Всегда важно помнить, к какому жанру относится рассматриваемый текст. Тесную связь между сексуальностью — особенно лесбийской — и Сатаной, проводимую в порнографическом произведении, каким является «Гамиани», следует воспринимать иначе, чем упоминание о подобной связи, скажем, в проповеди католического священника. Надо полагать, большинство читателей порнографической литературы высоко оценивали эротические удовольствия, и потому, если автор называл их сатаническими, он не столько превращал в нечто пугающее и отталкивающее эротику, сколько делал заманчивой и притягательной чертовщину. Конечно, если говорить о гомосексуальных женщинах, то «Гамиани» в некотором смысле укрепляла культурные представления о них как о существах пугающе «демонических», но, так как гетеросексуальное распутство получает точно такую же характеристику, эти оценки несколько уравновешивают друг друга. Тем не менее не остается сомнений в том, что Гамиани — персонаж отрицательный и несимпатичный, и тут автор новеллы не делает публичному образу лесбиянок ни малейшего одолжения. Эмма Донохью считает «заострение внимания на ужасной, по своей сути, природе лесбийского секса», благодаря чему «он предстает темной и почти сверхъестественной силой», особой новаторской находкой Мюссе[1485]. Однако, подчеркивает она, в изображении антигероини Гамиани одновременно заметно «странное прославление», и графиня, всей душой отдающаяся извращенным удовольствиям, становится «символом того непокорства природе, которое полвека спустя будет пропагандировать декадентское движение»[1486]. Мне кажется, здесь Донохью сделала очень важное наблюдение, которое многое объясняет в странном декадентском любовании женской гомосексуальностью.

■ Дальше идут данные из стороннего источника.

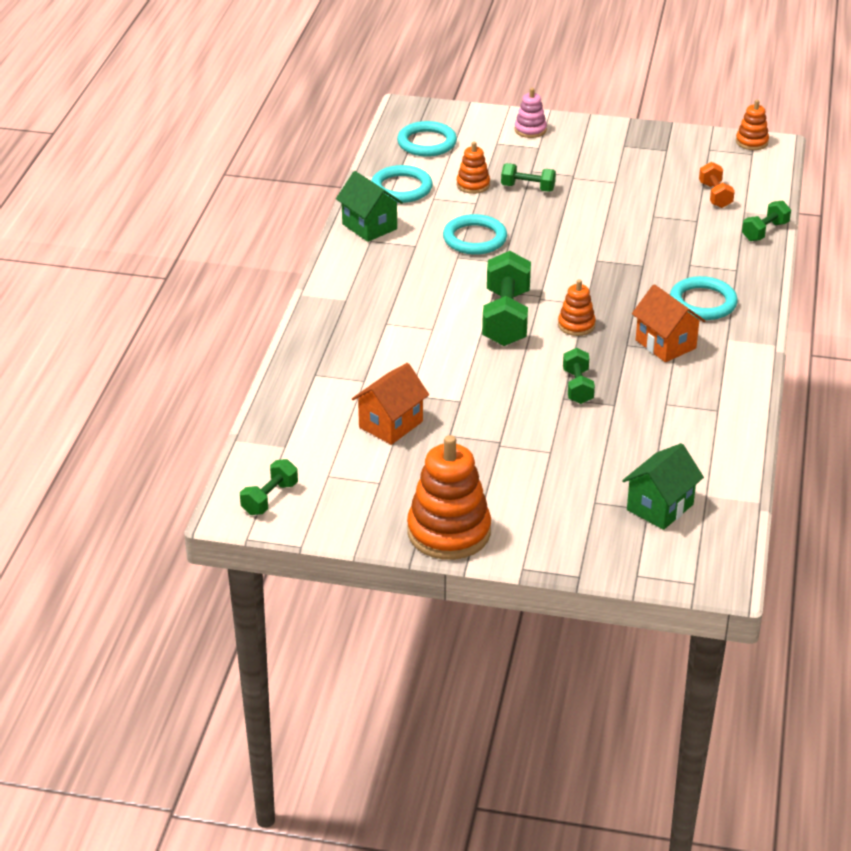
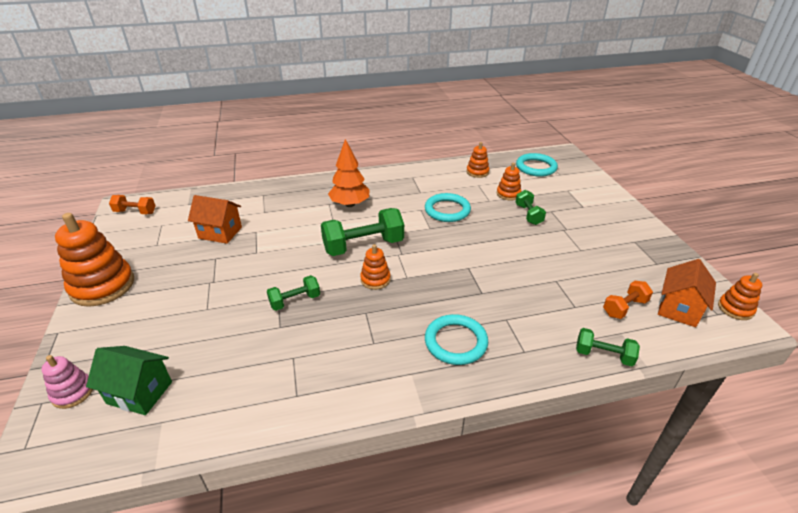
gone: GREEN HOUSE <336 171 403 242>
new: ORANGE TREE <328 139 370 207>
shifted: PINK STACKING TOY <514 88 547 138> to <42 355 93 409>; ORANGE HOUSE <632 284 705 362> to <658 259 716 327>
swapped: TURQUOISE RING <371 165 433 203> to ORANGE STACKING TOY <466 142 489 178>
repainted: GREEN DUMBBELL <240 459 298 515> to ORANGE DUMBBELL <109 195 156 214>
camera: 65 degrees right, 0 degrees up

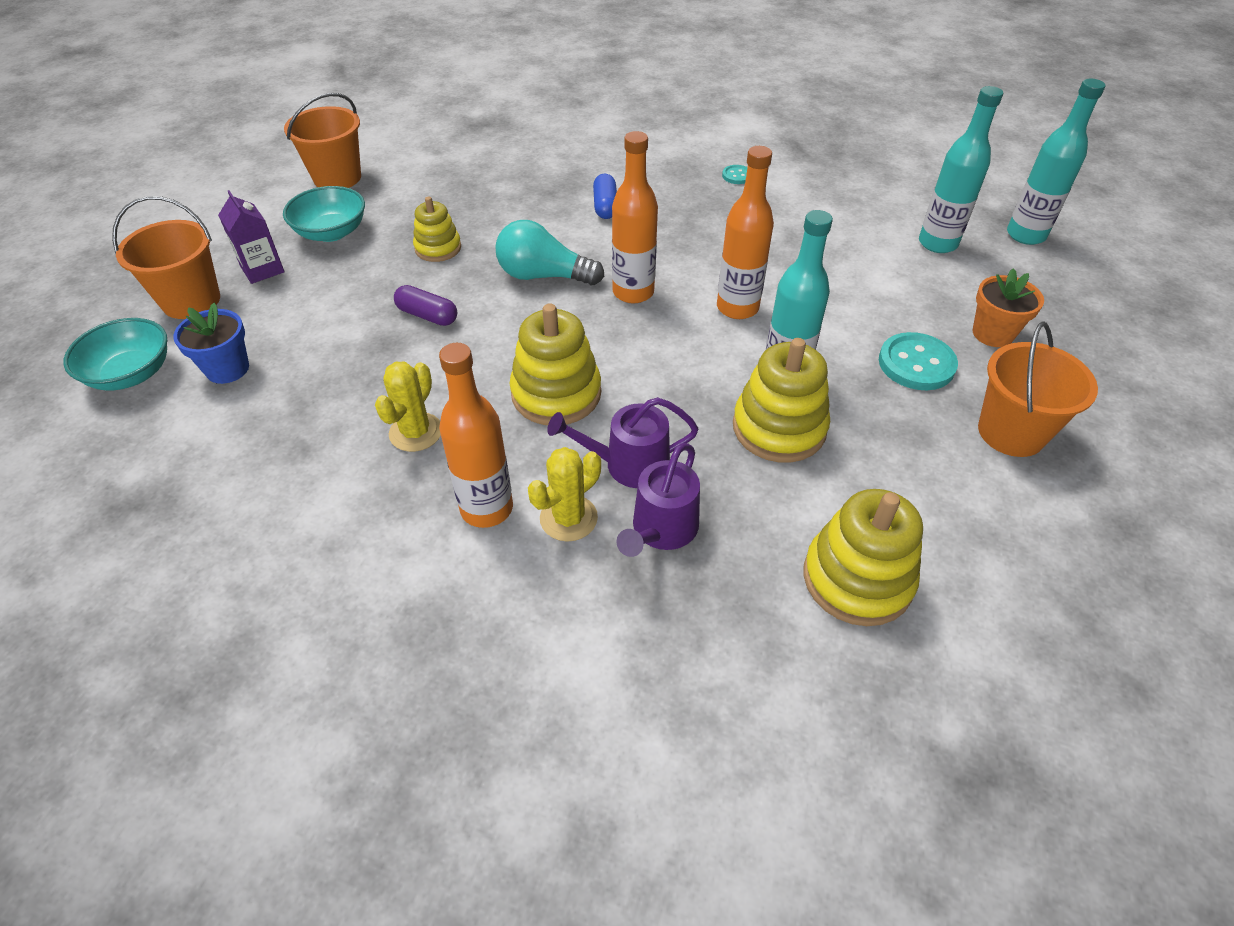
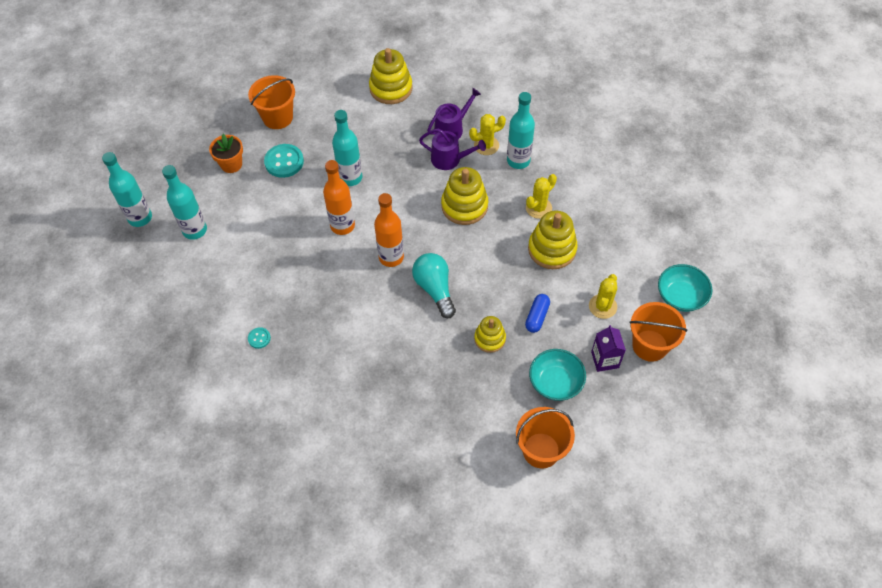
gone: BLUE FLOWER POT <173 303 249 384>; PURPLE CAPSULE <394 285 457 326>
new: YELLOW CACTUS <589 274 617 319>
shifted: BLUE CAPSULE <593 173 617 219> to <525 294 550 333>; YELLOW STACKING TOY <733 338 830 462> to <528 211 578 269>
repainted: ORANGE BOTTLE <439 343 513 528> to TURQUOISE BOTTLE <507 92 535 169>
rotated: TURQUOISE LIGHT BULB <495 220 604 285> = <412 253 456 318> 150 degrees counterclockwise
camera: 155 degrees left, 10 degrees up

Злые цветы и окаянные Сапфо

В том же году, когда вышла в свет «Гамиани», Оноре де Бальзак (1799–1850) обогатил литературу о лесбийстве романом «Златоокая девушка» (1835), и в том же году Теофиль Готье опубликовал роман «Мадемуазель де Мопен». Лесбиянка у Бальзака — властная и устрашающая, а вот Готье изобразил свою героиню (которая скорее бисексуальна, чем гомосексуальна) более симпатичным персонажем. Оба романа пользовались у читателей огромным успехом, и в обоих присутствует мотив андрогинии, а также путаница из‐за того, что другие персонажи не сразу устанавливают половую принадлежность странной, нарушающей общественные нормы, женщины.

Притом что эти тексты, безусловно, занимают видное место в культурной истории женской гомосексуальности, ничто не может сравниться по силе воздействия с тремя лесбийскими стихотворениями из «Цветов зла» (1857) Бодлера. В «Лесбосе» поэт называет лесбийство «верой» и «обрядом». Он защищает остров, где женщины любят женщин, обращаясь к нему с риторическим вопросом: «Кто из богов твои дерзнет проклясть пороки?» А далее, адресуясь уже к жительницам Лесбоса, заявляет: «Вы были жрицами возвышеннейшей веры, / И рай вам был смешон, и пресловутый ад!»[1487] Особенно интересно, что он описывает эту сексуальную наклонность как своего рода культ: потом это позволит ему легко провести параллель между лесбиянками и ведьмами-дьяволопоклонницами. Скандально знаменитые «Литании Сатане» (из этого же поэтического сборника) тоже косвенным образом подкрепляли представление о связи между теми и другими. Два других лесбийских стихотворения в «Цветах зла» значительно отличаются от первого — они прочно помещают лесбийскую любовь в ад — или понимаемый буквально, или внутренний. В стихотворении «Обреченные женщины» разворачивается разговор между двумя девушками-любовницами, одну из которых терзает чувство вины из‐за их преступной связи. Выслушав речи партнерши, которая говорит о том, как нежны их ласки и как груб будет любовник-мужчина, она все же решает остаться с возлюбленной. А потом звучит грозный голос поэта, сулящий ад обеим: «О жертвы жалкие, вам нет уж исцеленья, / Спускайтесь медленно в неумолимый ад!»